NEW YORK – A team at the University of Michigan has laid the groundwork for what they hope can be a valuable tool in the personalized care of patients with kidney cancer, publishing initial results on their development and early validation of a gene-expression score that can distinguish higher versus lower-risk tumors.
Gene expression signatures have found purchase in several tumor types, most notably breast and prostate cancer, but earlier efforts to apply the same approach in kidney cancer had fallen short, said Simpa Salami, a urologist and professor at the University of Michigan school of medicine.
He and his colleagues' recent publication in JCO Precision Oncology described their discovery work that resulted in a 15-gene expression signature, which the team then validated in multiple independent sample sets, demonstrating that the test's prognostic readout was independent of various other existing risk factors.
The group is now working on a prospective validation study and is in conversations with potential commercial partners after sharing early data at a recent meeting of the American Urological Association.
"About 80,000 new cases [of kidney cancer] are diagnosed every year, and about 15,000 die from it every year, including patients with cancers that are localized … and currently we don't have a clinically useful biomarker in the kidney cancer space," Salami said.
In their effort to remedy this, the Michigan team assembled a training set of 110 patients that underwent kidney removal surgery, half of whom later recurred with systemic disease and half of whom remained disease-free. Using whole-transcriptome sequencing, investigators looked for genes that were differentially expressed in patients who recurred versus those who did not.
Machine-learning algorithms then allowed them to narrow down to the resulting 15-gene score, which they showed was associated with both risk of recurrence and risk of death.
Salami emphasized that this held true even when the team did a multivariable analysis, adjusting for clinical and pathological risk factors, as well as multi-factor risk scores developed by other institutions, and a prior molecular score that was at one time pursued by Myriad Genetics as the MyPlan Renal test. Authors reported a hazard ratio of over 11 for disease-free survival and nearly 10 for disease-specific survival for their new signature.
In their JCO paper, the Michigan team also reported on the validation of their score in two independent cohorts — the first, a group of 380 kidney cancer cases from The Cancer Genome Atlas, and the second, another 380 individuals assembled from several other smaller datasets.
The signature's independent association with both disease-free survival and death from kidney cancer held strong in these independent validations, though with lower but still significant hazard ratios, Salami said.
In the TCGA samples, the group was able to use their locked cutoff from the initial assay development work. For the other cohort, they had to use what is known as a Z-score approach, because sequencing techniques differed amongst the source datasets.
The next step, which Salami and his colleagues have already begun, is to follow this up with prospective validations, he said.
Because of the research value in having data from the whole transcriptome, the team is trying to maintain that methodology in their ongoing efforts, but Salami said that he and his colleagues are also working on converting their signature to an RT-PCR platform.
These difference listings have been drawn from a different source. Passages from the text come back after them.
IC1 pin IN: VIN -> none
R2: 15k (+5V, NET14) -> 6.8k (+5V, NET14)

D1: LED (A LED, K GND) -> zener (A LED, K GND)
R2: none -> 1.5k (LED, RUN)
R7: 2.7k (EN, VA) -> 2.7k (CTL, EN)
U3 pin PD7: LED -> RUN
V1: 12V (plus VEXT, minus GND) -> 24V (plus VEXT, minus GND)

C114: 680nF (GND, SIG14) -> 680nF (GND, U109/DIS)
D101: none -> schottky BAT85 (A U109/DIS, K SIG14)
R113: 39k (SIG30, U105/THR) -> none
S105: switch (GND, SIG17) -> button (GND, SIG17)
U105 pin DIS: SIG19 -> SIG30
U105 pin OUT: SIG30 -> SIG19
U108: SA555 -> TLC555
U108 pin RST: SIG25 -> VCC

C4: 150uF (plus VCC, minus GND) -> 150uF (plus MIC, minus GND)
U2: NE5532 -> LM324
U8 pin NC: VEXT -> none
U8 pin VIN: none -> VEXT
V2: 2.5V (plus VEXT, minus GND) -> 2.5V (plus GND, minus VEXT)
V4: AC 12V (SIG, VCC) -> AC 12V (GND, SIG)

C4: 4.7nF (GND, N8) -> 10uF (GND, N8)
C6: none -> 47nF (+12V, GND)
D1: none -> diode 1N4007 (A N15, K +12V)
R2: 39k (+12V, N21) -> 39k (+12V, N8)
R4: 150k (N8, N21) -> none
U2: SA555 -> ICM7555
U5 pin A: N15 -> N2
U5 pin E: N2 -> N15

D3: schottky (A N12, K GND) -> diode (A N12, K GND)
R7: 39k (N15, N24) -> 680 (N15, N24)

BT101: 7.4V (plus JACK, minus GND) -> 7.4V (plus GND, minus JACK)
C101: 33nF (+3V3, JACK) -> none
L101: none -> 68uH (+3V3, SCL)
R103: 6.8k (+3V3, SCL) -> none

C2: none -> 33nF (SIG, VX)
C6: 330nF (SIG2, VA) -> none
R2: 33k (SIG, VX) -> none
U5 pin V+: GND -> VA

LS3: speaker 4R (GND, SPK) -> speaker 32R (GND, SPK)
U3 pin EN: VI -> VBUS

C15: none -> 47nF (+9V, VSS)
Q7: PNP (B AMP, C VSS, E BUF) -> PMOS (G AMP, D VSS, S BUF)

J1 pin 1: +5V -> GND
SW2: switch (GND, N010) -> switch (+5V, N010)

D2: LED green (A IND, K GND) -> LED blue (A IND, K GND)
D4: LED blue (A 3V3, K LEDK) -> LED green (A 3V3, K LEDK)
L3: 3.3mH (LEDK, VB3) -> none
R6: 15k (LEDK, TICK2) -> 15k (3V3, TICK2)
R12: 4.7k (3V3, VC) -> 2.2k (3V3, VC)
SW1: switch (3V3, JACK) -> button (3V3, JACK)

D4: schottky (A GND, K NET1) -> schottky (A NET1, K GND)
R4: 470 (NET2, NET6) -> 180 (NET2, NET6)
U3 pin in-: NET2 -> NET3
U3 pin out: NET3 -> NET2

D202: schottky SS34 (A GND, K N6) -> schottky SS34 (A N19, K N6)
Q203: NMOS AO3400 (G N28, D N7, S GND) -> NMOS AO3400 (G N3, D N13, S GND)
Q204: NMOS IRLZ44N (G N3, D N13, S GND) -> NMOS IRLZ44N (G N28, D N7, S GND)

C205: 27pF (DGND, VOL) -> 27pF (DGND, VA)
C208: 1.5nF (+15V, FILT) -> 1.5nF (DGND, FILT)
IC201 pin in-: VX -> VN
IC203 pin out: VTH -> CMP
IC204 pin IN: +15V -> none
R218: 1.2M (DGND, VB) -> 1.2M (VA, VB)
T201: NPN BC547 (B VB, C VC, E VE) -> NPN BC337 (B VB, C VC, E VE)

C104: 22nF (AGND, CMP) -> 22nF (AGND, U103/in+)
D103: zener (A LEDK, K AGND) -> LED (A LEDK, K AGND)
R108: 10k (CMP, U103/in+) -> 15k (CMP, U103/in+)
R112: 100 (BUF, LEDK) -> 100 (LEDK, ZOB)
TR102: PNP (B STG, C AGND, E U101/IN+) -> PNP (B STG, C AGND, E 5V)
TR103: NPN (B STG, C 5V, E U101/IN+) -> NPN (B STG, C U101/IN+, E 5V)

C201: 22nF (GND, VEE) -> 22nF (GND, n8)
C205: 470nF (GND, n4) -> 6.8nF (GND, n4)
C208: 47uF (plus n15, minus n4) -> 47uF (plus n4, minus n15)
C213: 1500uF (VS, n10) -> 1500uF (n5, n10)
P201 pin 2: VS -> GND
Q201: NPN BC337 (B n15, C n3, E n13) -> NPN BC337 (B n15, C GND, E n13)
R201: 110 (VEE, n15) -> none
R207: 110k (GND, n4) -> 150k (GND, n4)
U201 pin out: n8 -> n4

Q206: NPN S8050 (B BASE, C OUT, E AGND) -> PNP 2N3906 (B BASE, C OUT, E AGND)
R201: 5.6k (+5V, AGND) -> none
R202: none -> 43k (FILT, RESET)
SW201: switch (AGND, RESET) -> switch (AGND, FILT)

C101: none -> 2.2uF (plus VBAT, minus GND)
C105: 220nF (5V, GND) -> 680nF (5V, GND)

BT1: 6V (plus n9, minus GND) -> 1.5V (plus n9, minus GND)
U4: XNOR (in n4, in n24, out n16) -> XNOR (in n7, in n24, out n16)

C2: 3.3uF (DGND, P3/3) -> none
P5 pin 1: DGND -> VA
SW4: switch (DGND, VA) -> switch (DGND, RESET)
"It's only 15 genes, so we have the option to develop a more locally applicable and robust assay," he said.
After establishing their analytical validity, prior gene-expression tests for breast and prostate cancer faced a long road in proving their utility — their value in informing or altering clinical decision-making. The same will likely be true for Salami and his colleagues.
"I do biomarker research, but in the clinic, if I do a test, I ask myself, 'How is this test going to change what I do?'" Salami said.
One thing he and his team hope for the assay is that it could help doctors better tailor treatment for localized disease.
"One of my collaborators did a study that looked at data where they did biopsies of small renal masses, tumors that were less than 4 centimeters, [looking] at what factors determined who got treated versus who didn't. And the main driver of treatment was not whether cancer was found in the biopsy or not. It was the size. Anything more than 2 centimeters tended to get treated, and anything less was put on surveillance," Salami said.
A molecular test could potentially identify patients with small tumors who may be at higher risk, as well as patients with larger tumors who might not actually need treatment.
A second application could be in patients who receive surgery to identify those at an elevated risk who would be referred to adjuvant systemic treatment.
"Right now, the guidelines recommend that for patients with stage III cancer, and some patients with stage II who have adverse pathologic features, a doctor should consider additional treatment. But only about 30 percent of patients who get additional treatment actually benefit from it. So rather than give it to everybody, what if we can use this biomarker to identify those who are truly high-risk," Salami said.
He added that in early work with clinical collaborators, the signature's prognostic power has been holding up, but demonstrating predictiveness — that the test can determine who will respond to a particular treatment — has been more variable. Hence, the importance of continuing to use RNA sequencing, which could allow the team to tweak their signature to work better in different clinical settings.
Salami also mentioned a third potential application for his team's score, which would be in helping to personalize post-treatment surveillance strategies. For patients with a low molecular risk, clinicians could consider longer time periods for follow-up imaging or vice versa for those with high-risk test results.
In terms of future commercialization, Salami said that that the group has been focused on sharing results at scientific meetings and is considering its options in terms of potential out-licensing or spinning out its own company.
"We want to do whatever we think is going to be the best in bringing this to our patients," he said.